The temple will be the second of The Church of Jesus Christ of Latter-day Saints in the Kingdom of Tonga, joining the Nuku’alofa Tonga Temple which was dedicated in the capital city in 1983.

Elder Inoke Kupu, Area Seventy of The Church of Jesus Christ of Latter-day Saints, conducts the groundbreaking service for the Neiafu Tonga Temple on Sept. 11, 2021.
Elder Inoke Kupu, Area Seventy of The Church of Jesus Christ of Latter-day Saints, conducts the groundbreaking service for the Neiafu Tonga Temple on Sept. 11, 2021. Credit: The Church of Jesus Christ of Latter-day Saints

Elder Inoke Kupu, an Area Seventy, presided and conducted at the groundbreaking ceremonies on the temple site on Tu’I Road in Neiafu, Vava’u, Tonga.

Attendees included His Majesty King Tupou VI and Her Majesty Queen Nanasipau’u, Speaker of the House Lord Fakafanua and the Honorable Prime Minister Reverend Dr. Pohiva Tuionetoa and other distinguished guests.

In a prayer dedicating the site and the construction process, Elder Kupu prayed for the Latter-day Saints in Tonga’s northern islands, who try to attend the Nuku’alofa temple once a year. “Bless the Saints of Vava’u and the Niaus that they may live worthily to receive the blessings of the temple.”

President Russell M. Nelson announced a temple for Neiafu during the April 2019 general conference. Its exterior rendering and site location were released later that year — Aug. 14 — with initial designs calling for a single-story structure of 17,000 square feet. Housing for the temple president and missionaries and a distribution center will also be constructed on the site.

In his remarks, Elder Kupu underscored the purpose of temples and the future open house and dedication.

An aerial view of groundbreaking ceremony at the site of the new temple in Neiafu on the island of Vava'u in Tonga on Sept. 11, 2021.
An aerial view of groundbreaking ceremony at the site of the new temple in Neiafu on the island of Vava’u in Tonga on Sept. 11, 2021. Credit: The Church of Jesus Christ of Latter-day Saints

“This temple is being built next to Saineha High School, a Church sponsored place of learning, which will soon be bathed in the light of the temple and a beacon of peace and safety to all. Temples are holy places of worship and a higher place of learning where individuals make sacred covenants with God, which when kept enable people to return to live with God once more. To have the teachings of the world is good, to have the teachings of God is essential.”

He continued: “In a few brief years, the building of this temple will be complete, and after an open house where people of all denominations can walk through the temple and receive an explanation of the rooms and their purposes, it will be dedicated to the Lord.”

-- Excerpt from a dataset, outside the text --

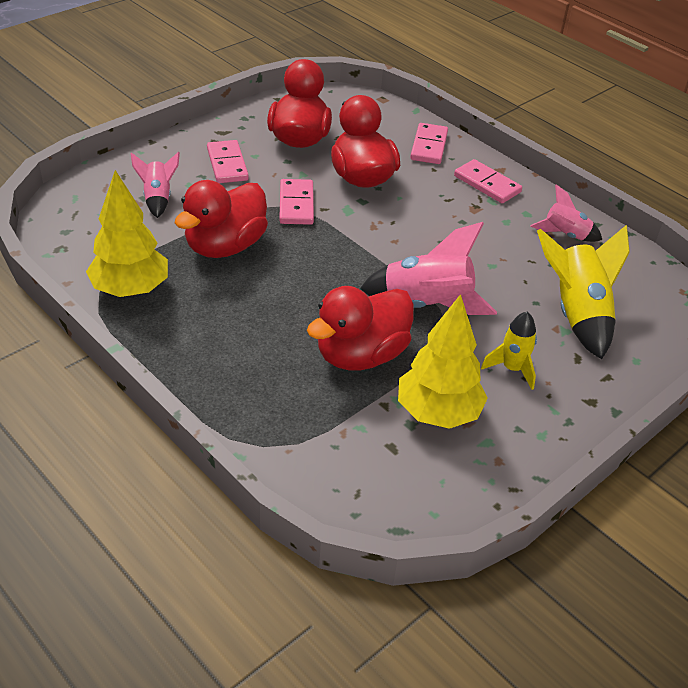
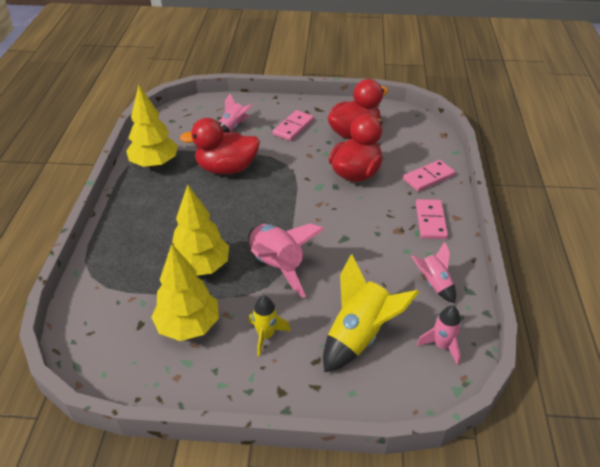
camera: 50 degrees right, 0 degrees up
(296, 204) = (295, 168): pink domino -> none
(361, 355) = (201, 267): red duck -> yellow tree
(638, 278) = (442, 345): none -> pink rocket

Elder Kupu also read a message to the King and Queen and other dignitaries in attendance from Elder Ian S. Ardern, a General Authority Seventy and president of the Church’s Pacific Area presidency, who with other area leaders were not able to travel to Tonga because of COVID-19 pandemic restrictions.

In part, it read: “We are honored that you chose to be at this groundbreaking ceremony for the temple. Your presence only serves to add to the importance and majesty of this occasion.”

A rendering of the Neiafu Tonga Temple.
A rendering of the Neiafu Tonga Temple. Credit: The Church of Jesus Christ of Latter-day Saints

The groundbreaking ceremonies were broadcast live nationally on Tonga Broadcasting Commission’s radio network and to guests in four overflow facilities nearby.

The 2021 groundbreaking comes on two significant anniversaries — 130 years after the first missionaries arrived in Tonga in 1891 and 40 years following the groundbreaking for the Nuku’alofa temple.

The Speaker of the House, Lord Fakafanua, who attended with his wife, said, “Fane and I were privileged to be a part of this momentous groundbreaking service. The temple will be an historic monument for the Vava’u Saints and the Kingdom of Tonga.”

Tonga is home to some 175 congregations comprising more than 66,000 Latter-day Saints — roughly 60 percent of the nation’s population.